Dans le monde inversé de l’eau (1)

13 Jan

Ils viennent peut-être du futur de l’anthropocène

l’eau est assez rare pour qu’ils soient fascinés par cette rivière

nous ne sommes, nous, qu’au début de cette 6e extinction

il fait déjà trop chaud pour la mi-septembre

cette année-là, il n’y aura pas d’été des Indiens

la rivière,étroite et sinueuse, se perd dans les hautes herbes

le niveau d’eau est bas

quand elle coule sur les roches qui affleurent

la rivière chantonne

c’est ce murmure de l’eau qui les a d’abord attirés

le son est rare dans le désert qu’ils traversent

ils sont trois peut-être, montés sur des dromadaires

ils se sont arrêtés devant ce mirage

et je les vois, moi, dans le monde inversé de l’eau

Casse-Noisette

23 Déc

Pendant toute la première partie du ballet « Casse-Noisette », ma petite-nièce s’asseoit sur mes genoux pour mieux voir. Elle n’a pas encore cinq ans et elle a beau être grande, la jeune fille de la rangée d’en avant lui obstrue la vue, l’empêchant de se concentrer sur tout ce qui se passe sur la scène où les enfants ouvrent leurs cadeaux devant un immense sapin qui vient d’apparaître.

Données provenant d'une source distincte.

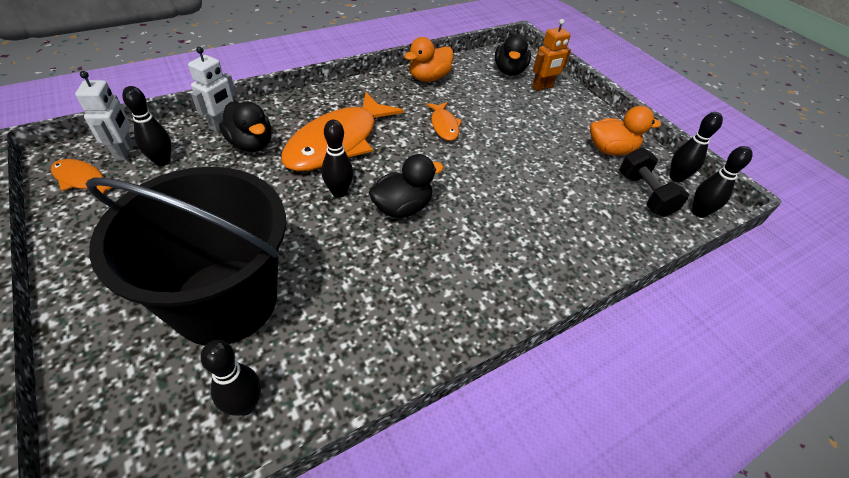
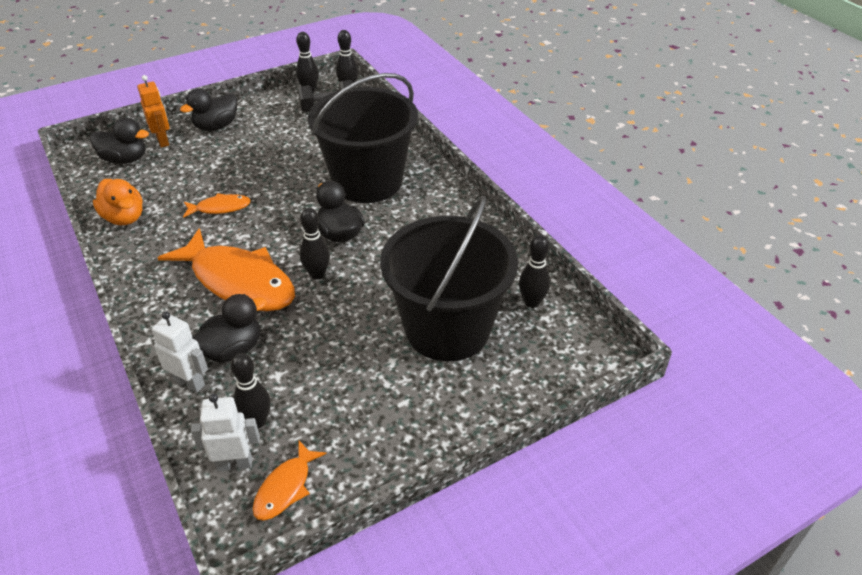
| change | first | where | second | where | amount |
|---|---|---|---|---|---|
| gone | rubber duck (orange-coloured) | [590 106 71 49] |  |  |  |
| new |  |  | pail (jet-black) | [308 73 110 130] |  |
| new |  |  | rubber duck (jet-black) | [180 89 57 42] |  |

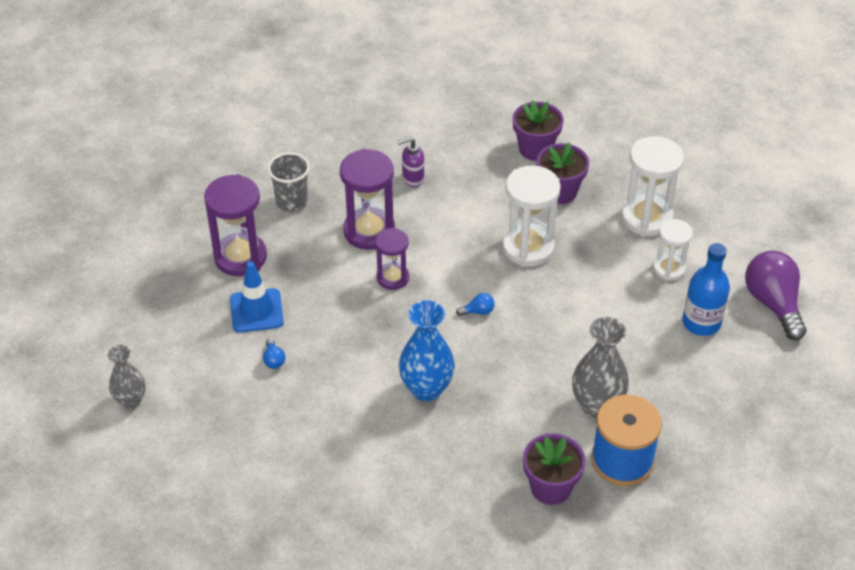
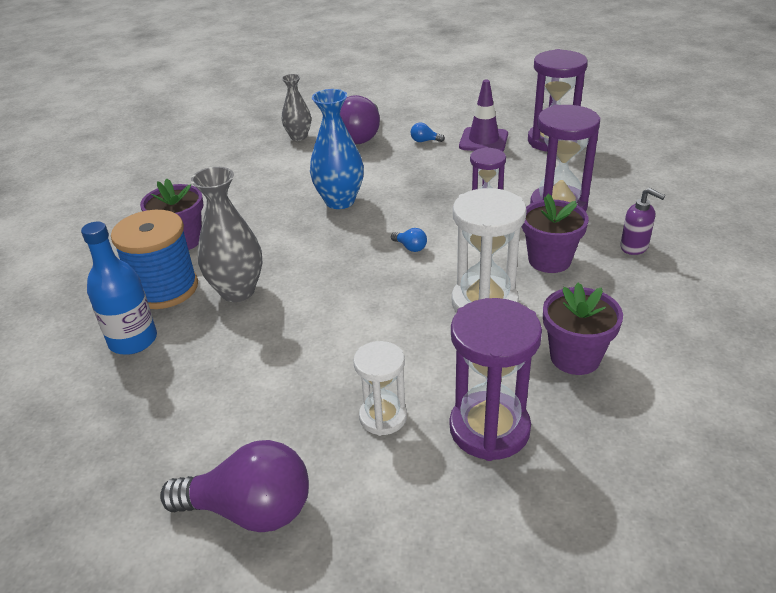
| change | first | where | second | where | amount |
|---|---|---|---|---|---|
| shifted | potted plant (purple) | [513 100 51 61] |  | [522 194 67 79] |  |
| repainted | hourglass (white) | [621 136 63 100] | hourglass (purple) | [450 298 92 163] |  |
| rotated | pump bottle (purple) | [398 137 26 50] |  | [620 188 45 67] | 120 degrees clockwise |
| gone | cup (ash-grey) | [268 153 42 59] |  |  |  |
| shifted | drink bottle (cobalt) | [682 243 48 93] |  | [81 222 76 133] |  |
| repainted | traffic cone (cobalt) | [230 261 54 72] | traffic cone (purple) | [459 80 49 71] |  |
| rotated | lightbulb (cobalt) | [456 293 39 23] |  | [391 228 36 24] | 60 degrees counterclockwise |
| shifted | vase (ash-grey) | [107 345 39 64] |  | [282 74 29 67] |  |
| new |  |  | lightbulb (purple) | [340 95 40 49] |  |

Son petit corps se crispe contre moi quand l’oncle Drosselmeyer surgit dans sa grande cape mauve, je ris de la voir se boucher les oreilles quand la musique de Tchaïkovsky se fait trop enlevante, je la sens frémir de joie quand de petites souris à peine plus âgées qu’elle bondissent dans le décor.

Pour célébrer le solstice

21 Déc

Photo via @STONEHENGE

Dans le rêve, je croise la chamane dans la bouche du métro. Elle est en costume: porte ses mocassins, un vêtement cérémoniel, des peaux, des plumes, son tambour d’une main, son hochet de l’autre. Je me rends dans un festival. Elle en arrive. Ils étaient plusieurs à l’aube, pour célébrer le solstice.

L’arbre

19 Déc

Je me lève au coeur de la nuit, alertée par quelque chose d’impalpable qui altère la texture de l’espace. C’est l’arbre. Silhouette noire et massive dans l’angle du salon, le sapin Fraser a déployé ses branches gelées. C’est encore un être sauvage chargé d’un parfum de forêt. Je m’approche doucement, attentive, main levée pour caresser le silence qui émane de l’arbre. Je me rendors sans avoir réussi à décrypter son secret.

Sur la photo prise ce matin, il garde tout son mystère.